I did see this error indicated in others threads but they were closed. I have gone back and tried some of the fixes I saw prescribed, CtL, new Catalog, adding .old to the Lightroom  3 preferences, deleting .lock file 
 I'm fearful that I've now really messed things up. UGH! I've been at this since this am, and it's after 5. I have some work to get done and I've spent so much time on this with still no solution. Unfortunately I need simple instructions to get me through this if there is a fix , as I am not very technical.

Thank you in advance, any help would be very much appreciated!


----------



## Tony Jay (Jul 14, 2012)

Wendy, welcome to the forum.
Please don't apologise for anything - you have a valid issue that needs a solution.

I see that you are using Lr3.6 and the problem started when you tried to import some images shot from a Canon (5D?) Mark III?
If the images are from a 5D mark III then Lr3.6 does not recognize those RAW files - simple as that.

Using Adobe DNG converter is an option but in Lr how are the preferences set for DNG compatibility?
At this point in time I cannot explain why the existing images in Lr are unable to processed in the the Develop Module but I will do some digging.

Regards

Tony Jay


----------



## Wendy2076 (Jul 14, 2012)

Thanks Tony!!
I realized that my vers. of LR would not read the 5d Mark II RAW files, but thought ( mistakenly I guess) that once they were converted to DNG, it could occur.
Then it just snowballed from there!
I 've deleted those files on my system ( still have them on cards) in addition to all the other things I've tried in hopes that I can get back to my opening my
existing catalog images in the develop module, but so far no luck.
Thanks again for any help you can provide and for taking the time!


----------



## Tony Jay (Jul 14, 2012)

You can still make those 5D mark III RAW files into DNG files compatible with Lr3.6 by changing the compatibility settings in Adobe DNG converter.
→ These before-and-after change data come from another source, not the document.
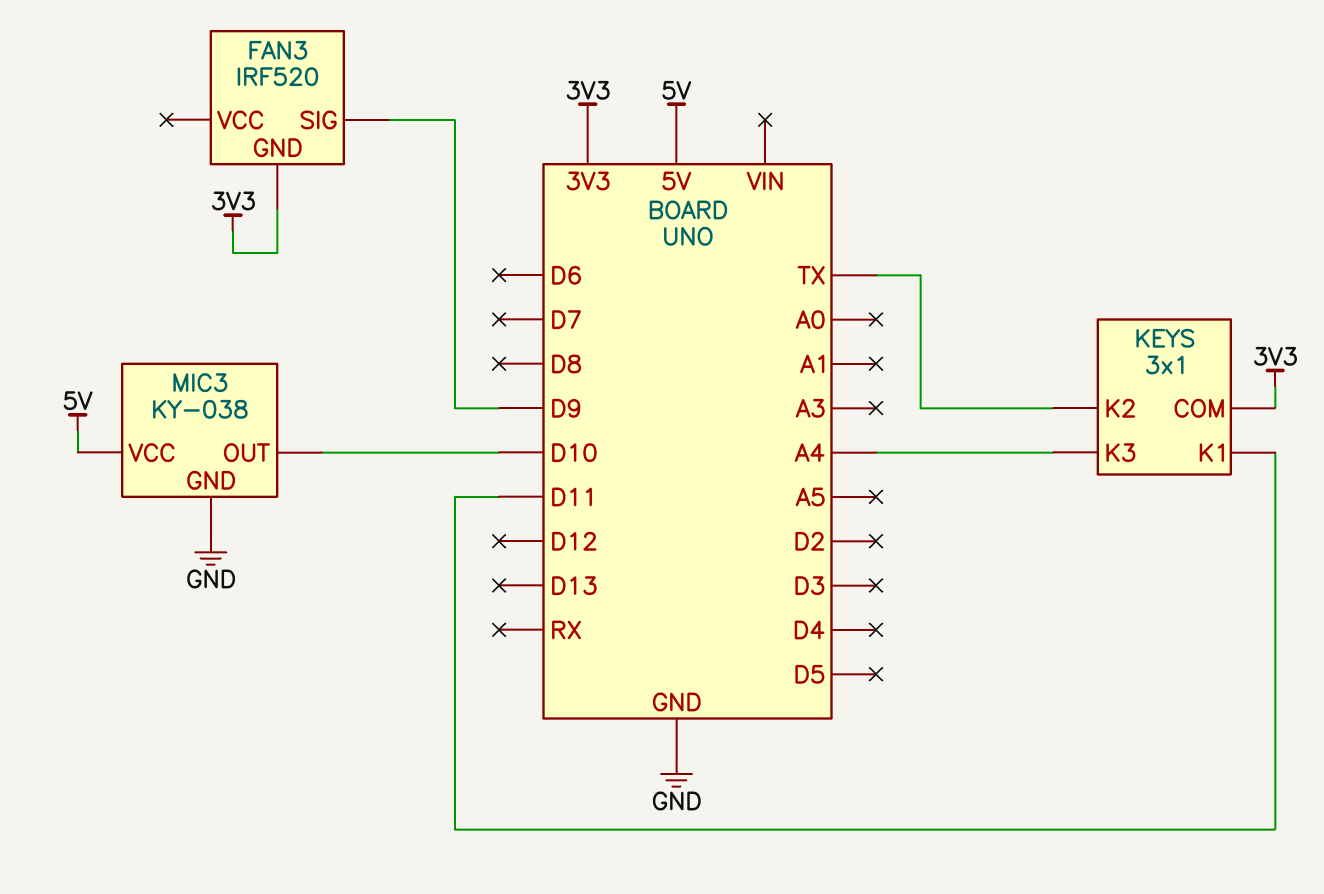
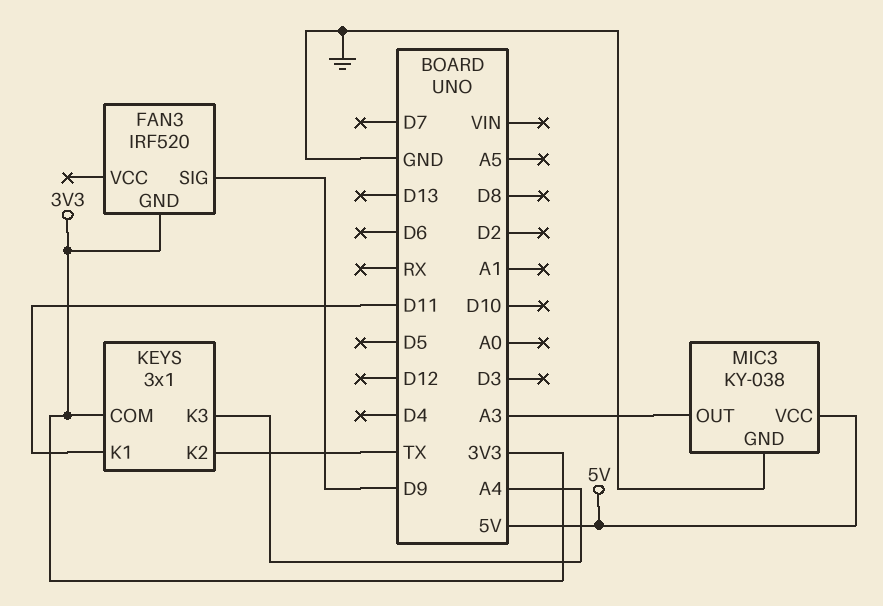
MIC3 pin OUT: D10 -> A3

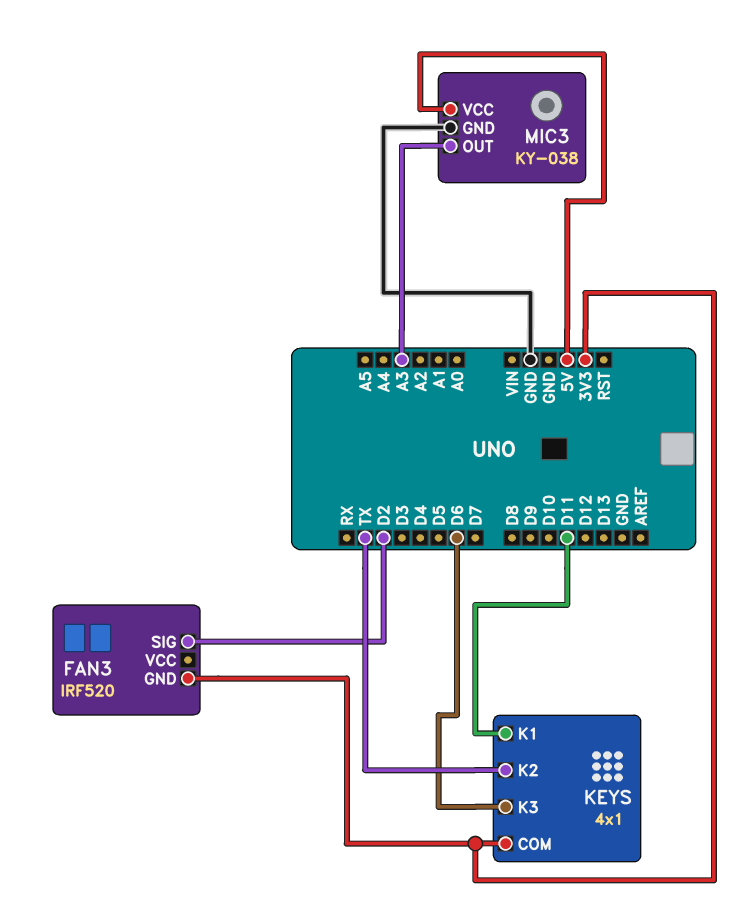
FAN3 pin SIG: D9 -> D2
KEYS: 3x1 -> 4x1
KEYS pin K3: A4 -> D6

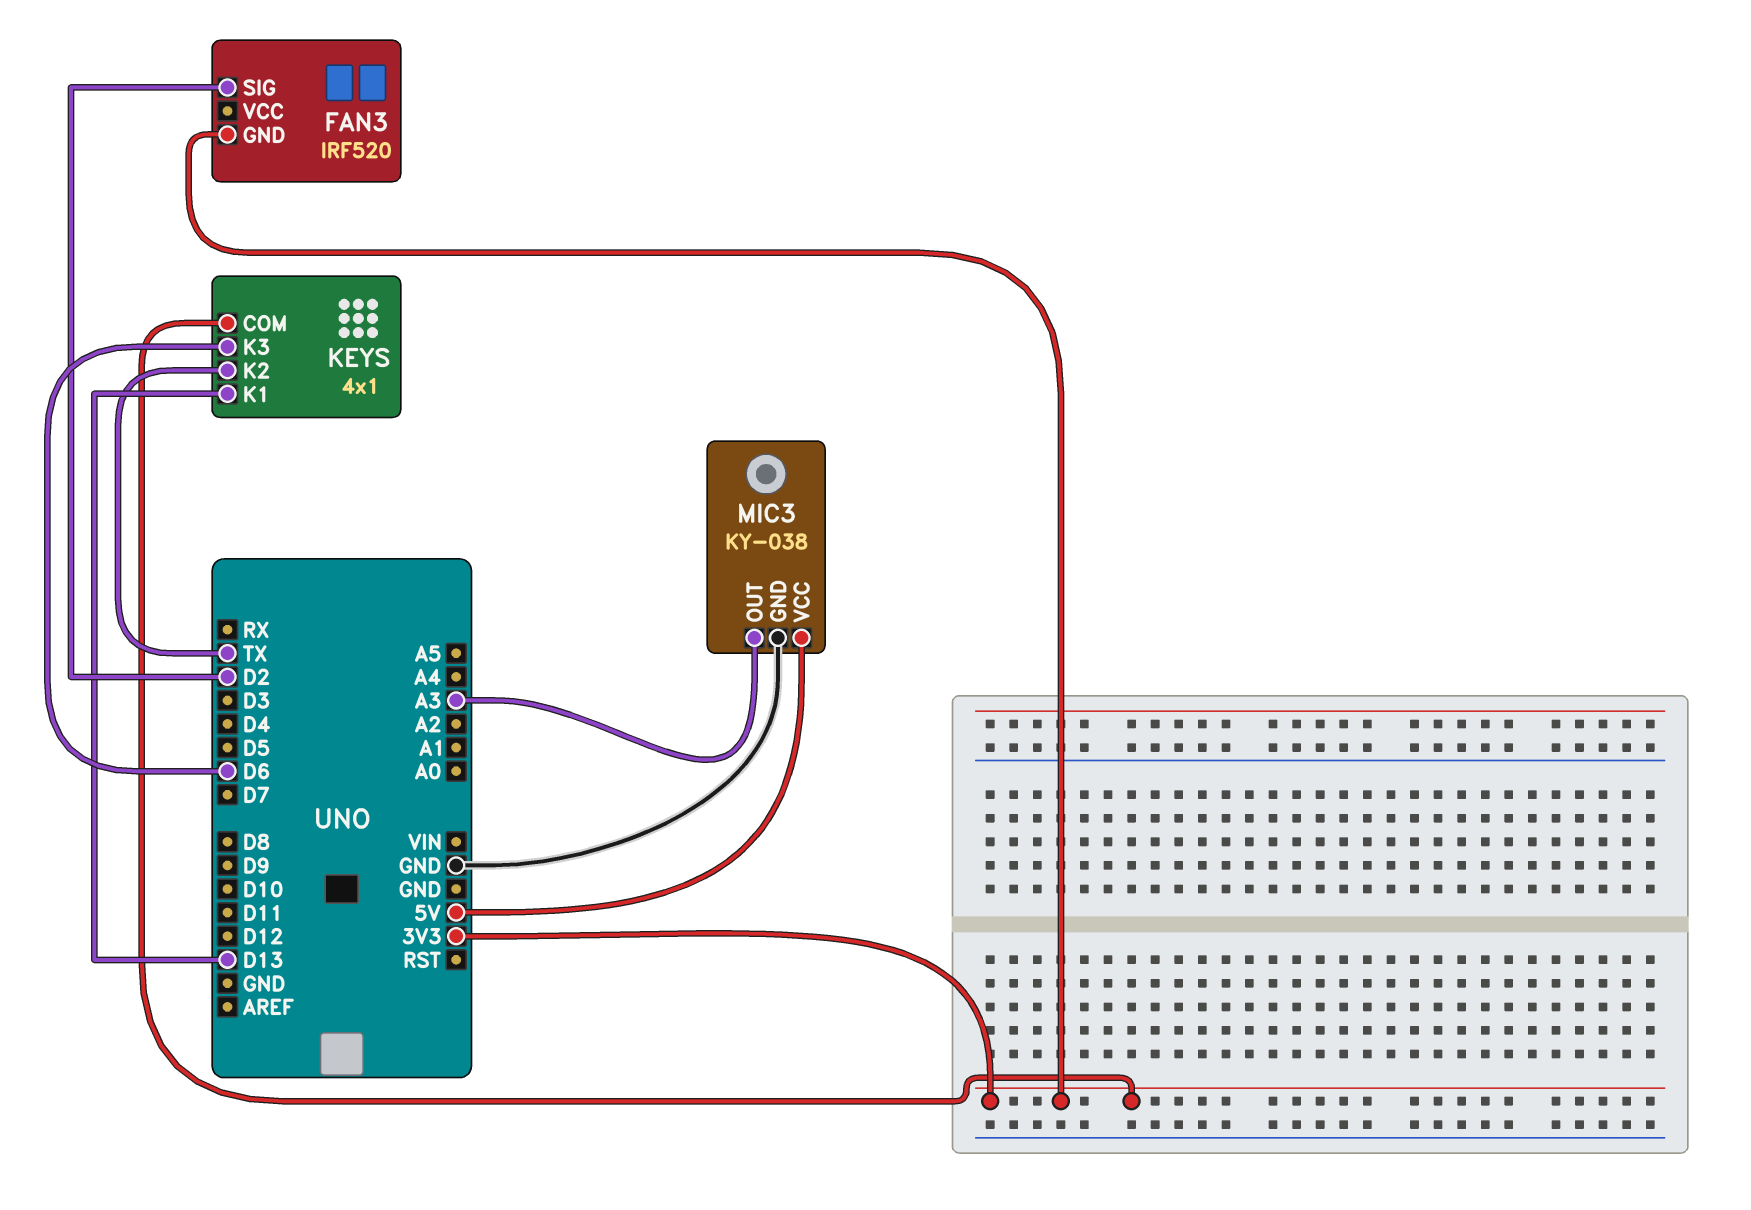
KEYS pin K1: D11 -> D13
I still don't have an answer to the issues with the Develop Module though.

Regards

Tony Jay


----------



## Wendy2076 (Jul 14, 2012)

Thanks again Tony.
Yes my main concern is Lightroom crashing every time I try to do anything in the develop module. I'm pretty much dead in the water.
I can forget about DNG files, I've deleted them from the system, not a real concern, but I can't work without access to the develop module.
Big Sigh, hope the solution is out there


----------



## Jim Wilde (Jul 14, 2012)

Wendy, I suggest you try resetting the Preferences file - instructions are here. Certainly worth a try....if that works it might then be worth trying the DNG Converter again, but checking the settings first. If it doesn't work, it would be good to know as that's the advice that we all give to LR3 owners of the 5D3.
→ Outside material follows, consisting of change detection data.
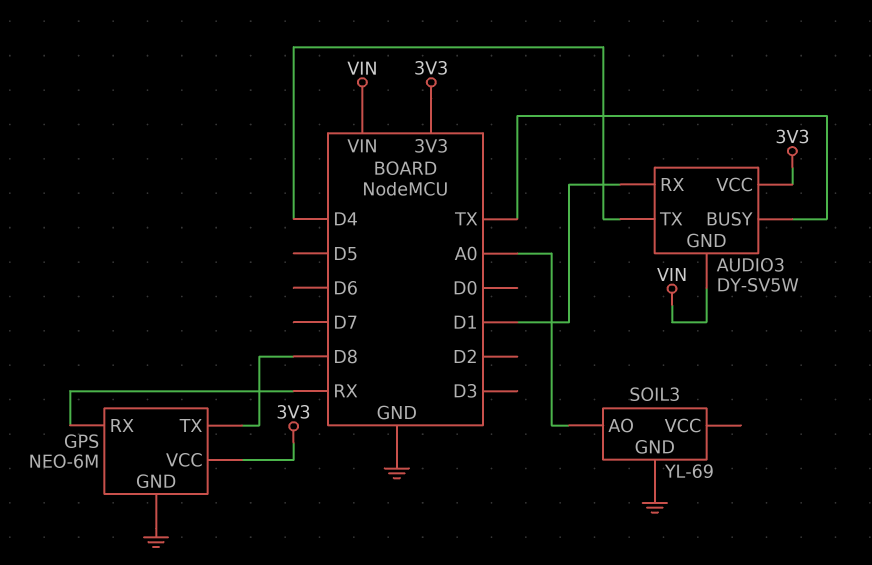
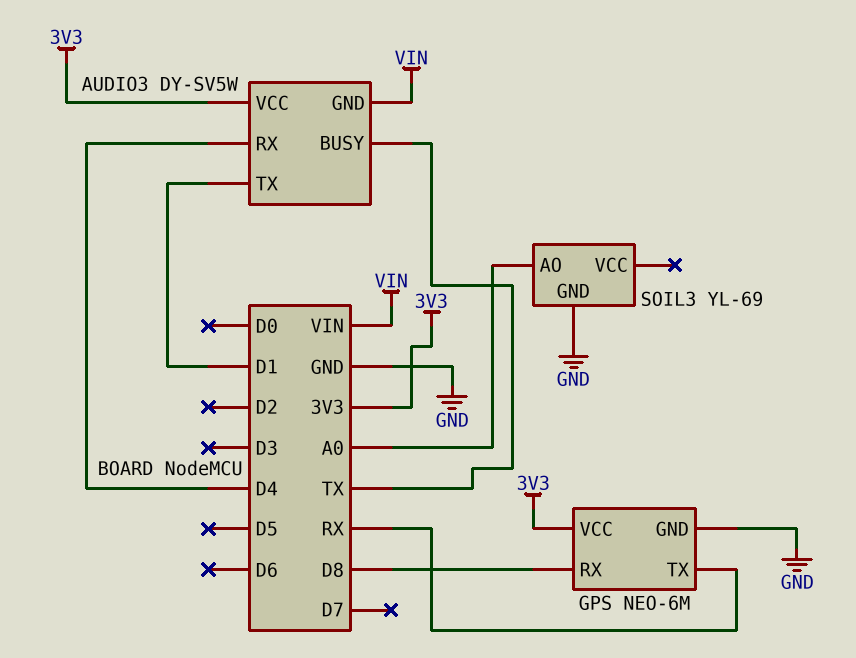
AUDIO3 pin RX: D1 -> D4
AUDIO3 pin TX: D4 -> D1
GPS pin RX: RX -> D8
GPS pin TX: D8 -> RX

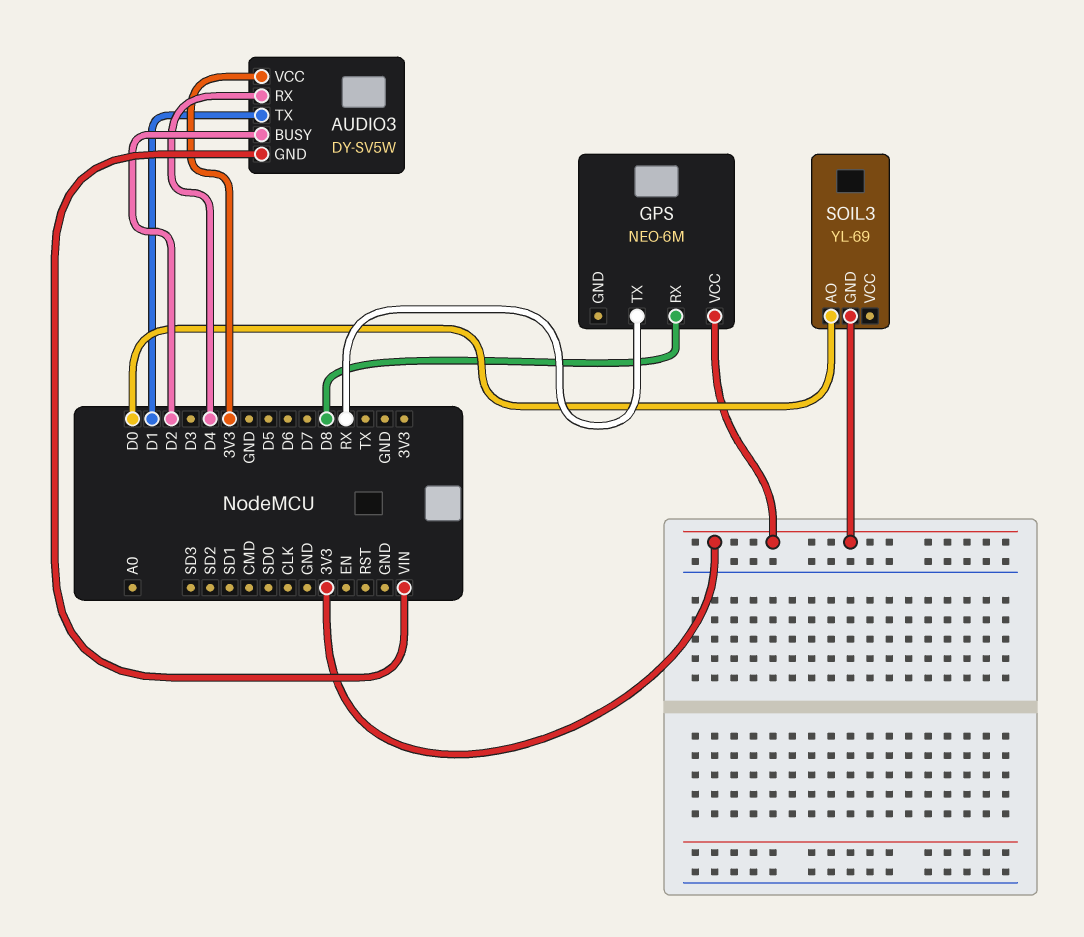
AUDIO3 pin BUSY: TX -> D2
GPS pin GND: GND -> none
SOIL3 pin AO: A0 -> D0
SOIL3 pin GND: GND -> 3V3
Welcome to the forum, BTW.


----------



## Wendy2076 (Jul 14, 2012)

Thanks Jim. I did follow the instructions you provided regarding Preferences. I went in and found the folder and removed the file, still no go. when I go to the Develop module it does the same thing ( insert, throwing up my hands in frustration here) The loading circle spins for a bit then stops, the screen has a see through grey film that goes over it then the error message "Adobe Photoshop Lightroom 64 bit has stopped working, ..." then cuts out , or only gives you the X option, nothing else works. I 'm stuck and don't know what else to do I this point. (besides kick myself again for ever even messing w/ those DNG files!)
Thanks again for trying to help, I really do appreciate it!!


----------



## Jim Wilde (Jul 14, 2012)

OK, if that didn't work, have you tried uninstalling and re-installing Lightroom?


----------



## Hal P Anderson (Jul 14, 2012)

Wendy,

Welcome.

And if that doesn't work, try renaming your Develop Presets folder. Having a corrupt preset can cause crashes.




Press the button at the arrow. Then look inside the folder that shows.

Hal


----------



## Wendy2076 (Jul 15, 2012)

Thanks Jim, haven't tried uninstall and reinstall as yet. Maybe I can get a friend to help me with that. Just not sure about it as I've seen several errors that the un and reinstall doesn't seem to solve when I read the threads, but at this point I keep hoping something will resolve the issue.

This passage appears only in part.